▶ [TASK TO COMPLETE]:
Your output must reproduce all the records below precisely and contain no pictures.

** ENTRIES SUPPLIED follows **

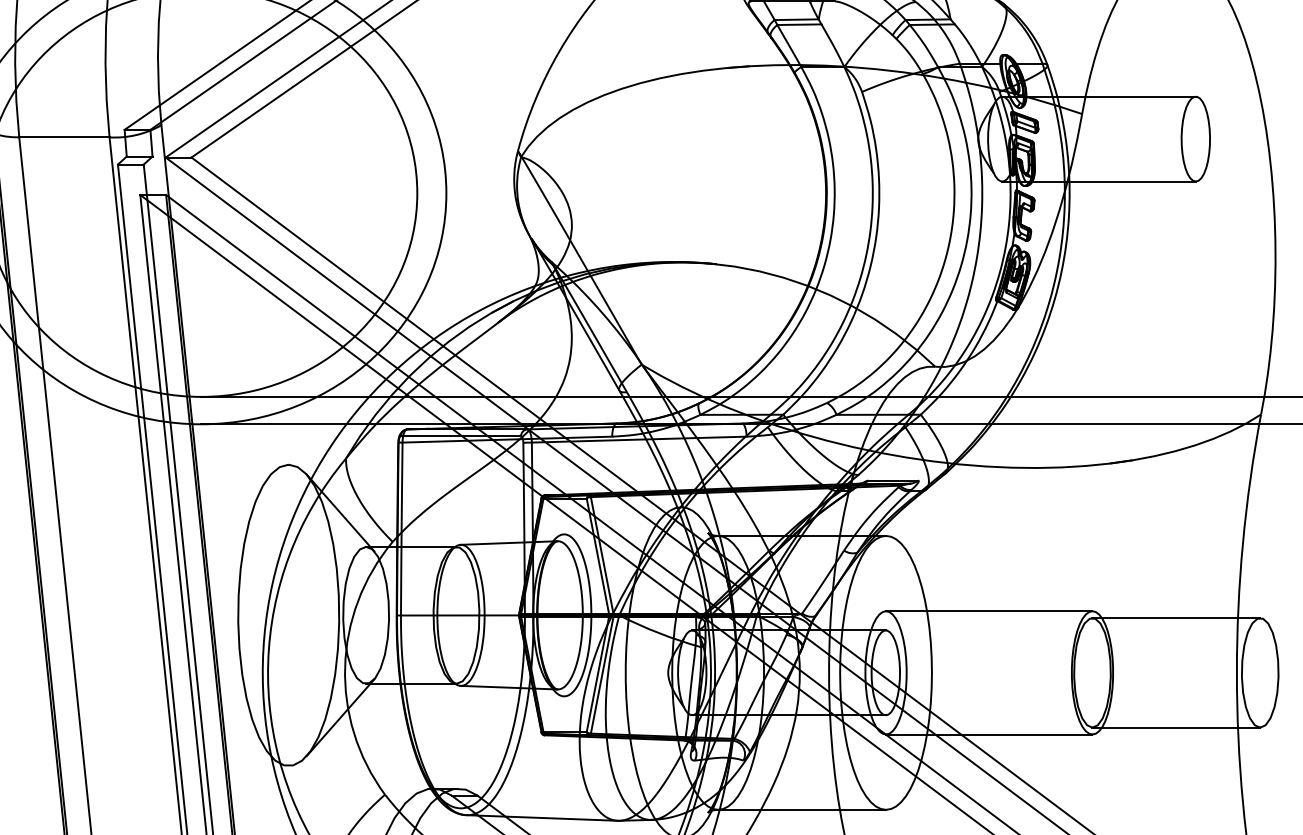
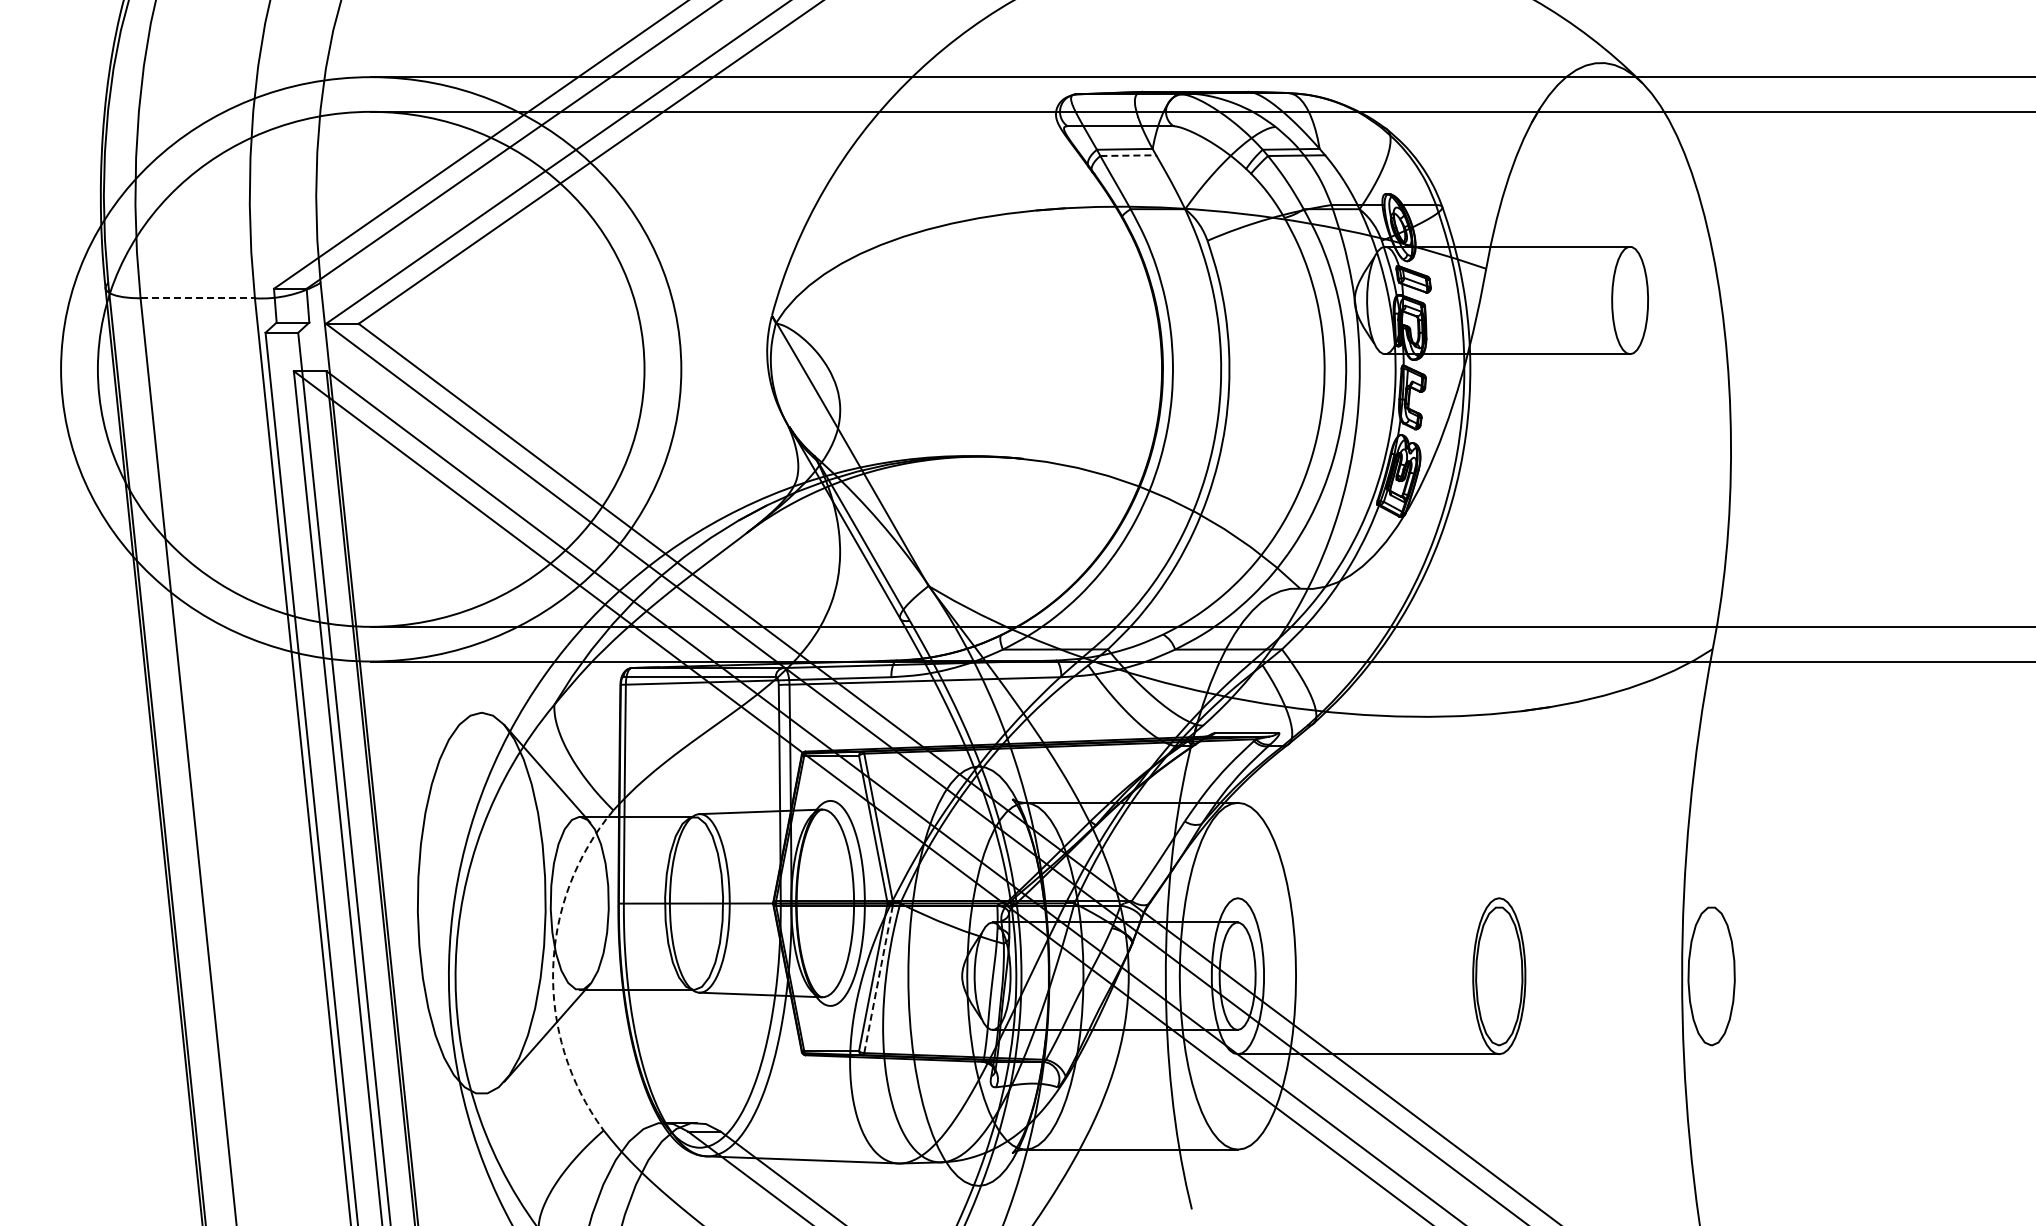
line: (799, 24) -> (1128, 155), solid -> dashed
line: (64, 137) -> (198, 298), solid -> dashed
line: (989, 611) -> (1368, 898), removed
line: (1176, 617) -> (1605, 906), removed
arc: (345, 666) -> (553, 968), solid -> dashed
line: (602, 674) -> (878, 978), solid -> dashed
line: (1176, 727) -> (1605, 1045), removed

** End of ENTRIES SUPPLIED **

▶ [WRITTEN RESPONSE]:
line: (799, 24) -> (1128, 155), solid -> dashed
line: (64, 137) -> (198, 298), solid -> dashed
line: (989, 611) -> (1368, 898), removed
line: (1176, 617) -> (1605, 906), removed
arc: (345, 666) -> (553, 968), solid -> dashed
line: (602, 674) -> (878, 978), solid -> dashed
line: (1176, 727) -> (1605, 1045), removed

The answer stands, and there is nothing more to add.